Given the importance of masculine involvement in war and warrior culture to Australia’s national identity, it is perhaps unsurprising that women’s peace activism has not been a strong area of Australian scholarship. Malcolm Saunders and Ralph Summy provide a historical overview of the Australian peace movement from the Boer War until the early 1980s and make mention of the women’s peace movement contributions over that time but with little attention paid to the latter period.3 Early twentiethcentury women peace activists received some attention in the literature, including that by Joy Damousi, who has written on socialist women’s opposition to war,4 and others, such as Marilyn Lake and Judith Smart, who have documented the work of feminist peace organizations during World War I.5 Consideration has also been given to Communist women’s involvement in antimilitarism and to “banning the bomb” after World War II.6 The Vietnam War was to be the next rallying point for women’s peace activism, and Australian scholars, including Ann Curthoys, Barry Young, and Siobhan McHugh, have documented women’s involvement in opposing conscription as well as the war itself.7 Through their radicalization and subsequent involvement in women’s liberation, this conflict, more than any other, has contributed to shifts in the understanding of gender in Australia.8 Verity Burgmann and Brendan Cairns have discussed the wider nuclear disarmament movement of the 1980s of which the women’s peace camps discussed here were a part.9 Others have discussed aspects of the women’s peace movement, including the nature of their activities and their goals,10 but how their efforts contributed to wider understandings of gender and war have yet to be fully addressed.
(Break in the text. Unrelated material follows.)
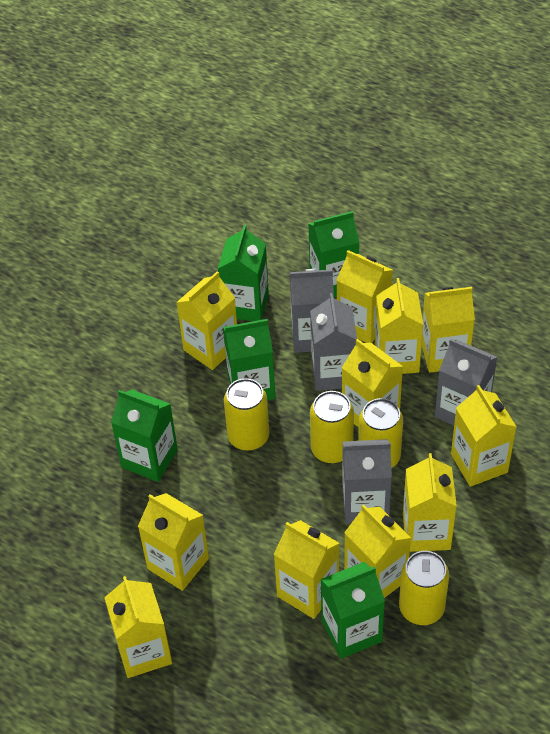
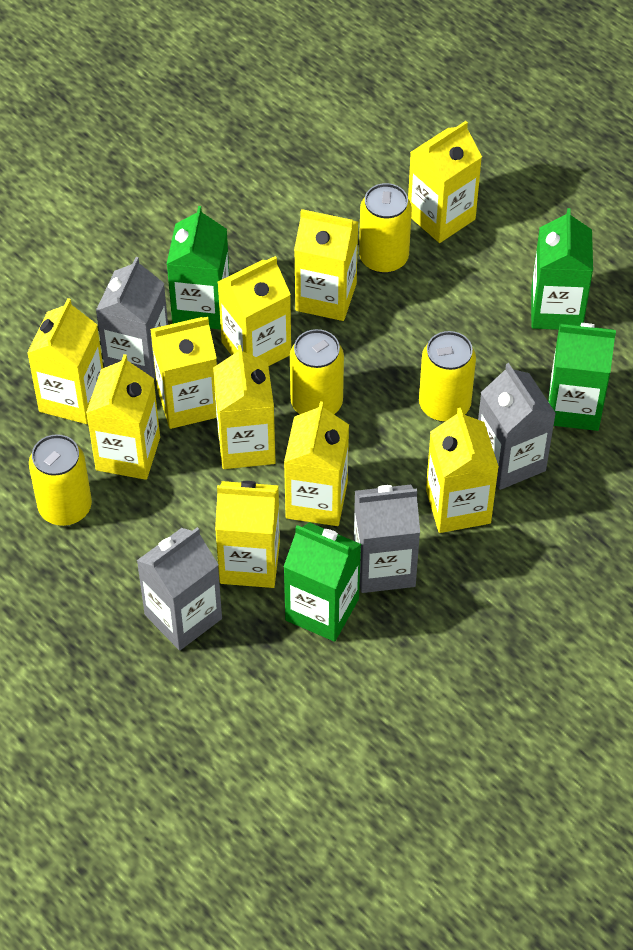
green carton: 5 -> 4
yellow carton: 11 -> 10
To make sense of the antiwar activism undertaken at the Australian women’s peace camps and to see how it has contributed to awareness of noncombatants’ experiences of war, I turn to media reports and other press commentary.
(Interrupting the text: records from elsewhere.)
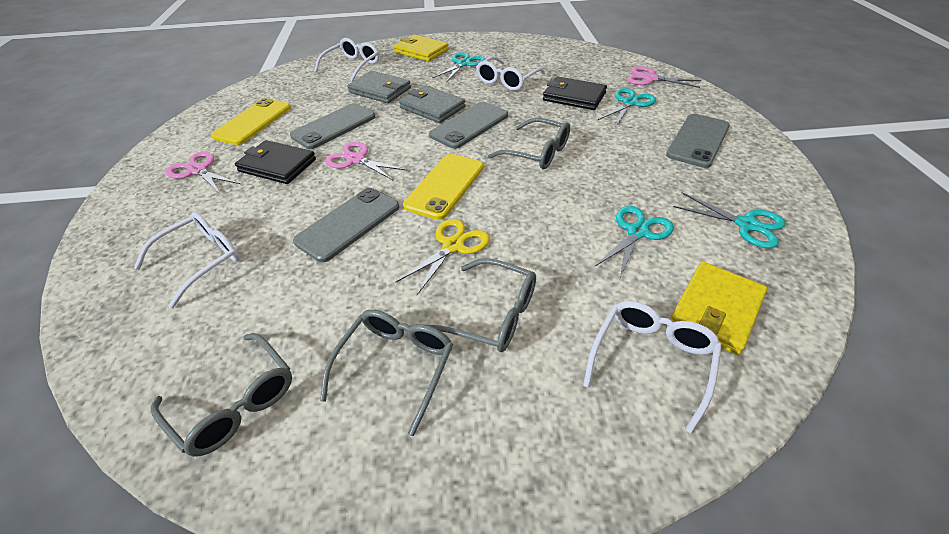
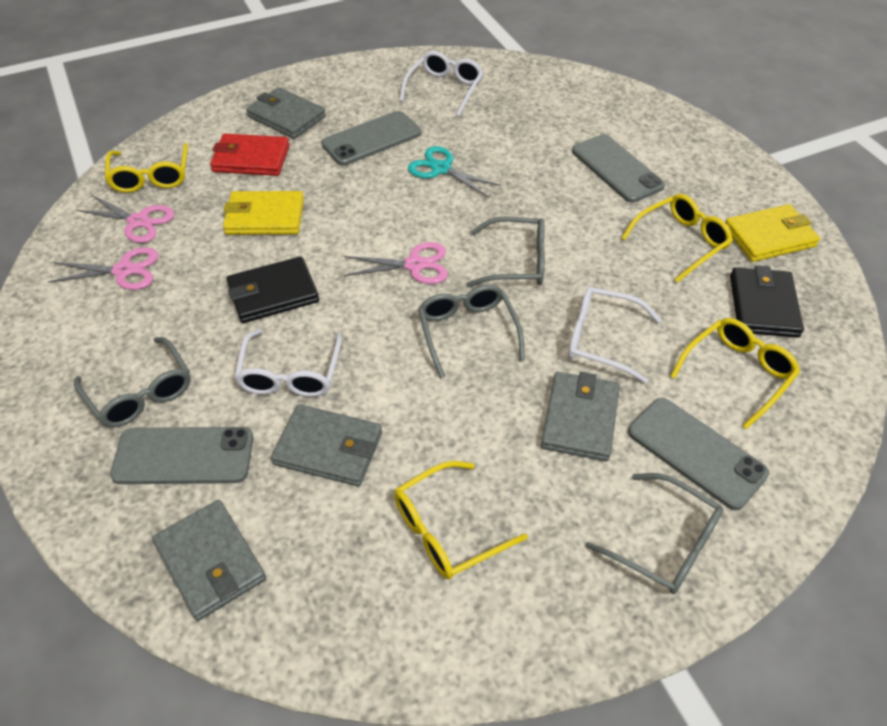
grey wallet: 2 -> 4
red wallet: 0 -> 1
turquoise scissors: 4 -> 1
white glasses: 4 -> 3
yellow glasses: 0 -> 4
yellow phone: 2 -> 0
yellow scissors: 1 -> 0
There is an abundance of this material available, at least partly because media exposure was promoted by the peace activists themselves. At both Pine Gap and Cockburn Sound, while linked into their own communication networks, the peace activists relied primarily on the mainstream media to take their antiwar and antiviolence messages to the widest possible audiences.11 In contrast, the means provided by electronic media that are accessible to contemporary activists, which allow for much more personal intervention and provide a possibility to circumvent the mainstream media, were not available at the time. Clearly, many of the protest actions at Pine Gap and Cockburn Sound were undertaken as “media events” to attract the media's interest and, in doing so, to draw attention to the serious issues that the women were addressing.The relationship between the women and the media seemed, at the time, largely characterized by, at best, ambivalence and, more often, antagonism, reflecting to some extent particular views about women in Australian society. This was not totally unexpected because the women activists at Pine Gap and Cockburn Sound were aware that their predecessors had experienced similar ridicule, abuse, and attacks from those who did not agree with their points of view.12 However, in this chapter, I argue that while many of the portrayals marginalized the peace activists and trivialized their activities, there were also several reports that took the women seriously and pointed to the strength and subversive power that they were wielding through their protests. In effect, I suggest that the “mixed messages” presented about the peace activists were part of a wider shift in the ways in which women were being understood in Australian society in the 1980s. Hence, I reveal not only the nature of the women's peace activism, their position as noncombatants, but also how media portrayals of them and their activities reflected and informed wider Australian understandings of gender.